Wednesday 17 October 2007

FAO Paul Wilson...Design that Inspires

Choosing two pieces of design that I really like is hard, but I found this one recently whilst browsing a packaging book. It's a CD cover design for an independant record label, showcasing the best of British. Instead of merely covering it with funky photoshopped graphics, the designers Stylo Studio went for a meat-packaging spoof, replacing the words "British Beef" with "British Beat".



The promotional CD came in the above package, a proper meat tray with the correct labelling. An image of beef was used on the actual CD. The general release product came in the following package:



This design is obviously much more conventional, but I still like the way they've followed the theme through, by maintaining the same print out on the CD and using the meat label as the front cover.

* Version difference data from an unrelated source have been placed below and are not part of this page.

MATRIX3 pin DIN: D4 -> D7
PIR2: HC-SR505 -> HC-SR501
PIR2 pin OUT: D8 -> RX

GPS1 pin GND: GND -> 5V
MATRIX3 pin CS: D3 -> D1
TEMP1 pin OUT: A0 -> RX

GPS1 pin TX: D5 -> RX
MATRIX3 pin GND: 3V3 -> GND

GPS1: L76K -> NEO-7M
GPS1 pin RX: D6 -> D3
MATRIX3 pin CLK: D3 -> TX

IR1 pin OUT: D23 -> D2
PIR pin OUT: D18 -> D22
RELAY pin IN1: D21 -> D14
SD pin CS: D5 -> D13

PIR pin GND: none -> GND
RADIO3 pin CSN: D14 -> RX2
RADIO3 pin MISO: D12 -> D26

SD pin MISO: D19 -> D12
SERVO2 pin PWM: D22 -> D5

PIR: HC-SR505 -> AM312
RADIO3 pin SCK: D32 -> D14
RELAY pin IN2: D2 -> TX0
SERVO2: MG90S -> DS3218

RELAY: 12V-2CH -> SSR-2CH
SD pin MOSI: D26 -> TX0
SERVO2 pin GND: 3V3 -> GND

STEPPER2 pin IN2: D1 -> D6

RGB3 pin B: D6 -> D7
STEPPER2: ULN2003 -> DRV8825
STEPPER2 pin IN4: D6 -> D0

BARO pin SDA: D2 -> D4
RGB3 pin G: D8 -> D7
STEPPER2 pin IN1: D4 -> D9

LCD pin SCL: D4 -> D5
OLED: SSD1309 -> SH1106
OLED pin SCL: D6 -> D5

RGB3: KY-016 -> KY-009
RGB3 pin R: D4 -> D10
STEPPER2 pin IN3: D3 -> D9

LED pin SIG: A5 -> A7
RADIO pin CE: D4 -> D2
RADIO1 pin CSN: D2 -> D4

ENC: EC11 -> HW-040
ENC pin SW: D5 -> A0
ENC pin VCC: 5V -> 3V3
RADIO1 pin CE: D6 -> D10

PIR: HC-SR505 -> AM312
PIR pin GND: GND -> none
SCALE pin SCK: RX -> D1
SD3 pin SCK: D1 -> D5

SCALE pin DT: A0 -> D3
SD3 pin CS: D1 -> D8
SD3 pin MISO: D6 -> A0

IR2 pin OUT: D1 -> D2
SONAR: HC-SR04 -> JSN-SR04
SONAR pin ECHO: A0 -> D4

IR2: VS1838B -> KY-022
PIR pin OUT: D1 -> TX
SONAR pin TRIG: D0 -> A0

I guess I like it because it's a very simple idea, executed in a very concise way. Nothing is over the top, and everything comes together to make a piece of work that is clever, and fairly humourous too.

The other piece of work that I really like is the following:

http://davetherave87.blogspot.com/2007/09/beetles.html

The simplest and cleverest work is what appeals to me the most, in all of design. There's not much to think about, it's just pure concept executed perfectly.

1 comment:

pwilson said...

i think you're maybe doing the work down a little when you say there's nothing to think about. isn't this all about the relationship between word and image and playing on our expectations of graphic genres. food packaging of this type is fairly instantly recognisable: it's playing on what we're used to seeing and making use of that.

in both cases there's an image or genre in visual culture that the viewer has a memory and / or understanding of. the designers use that and in their own different ways, twist it.

how might this idea and theme inspire your independent project?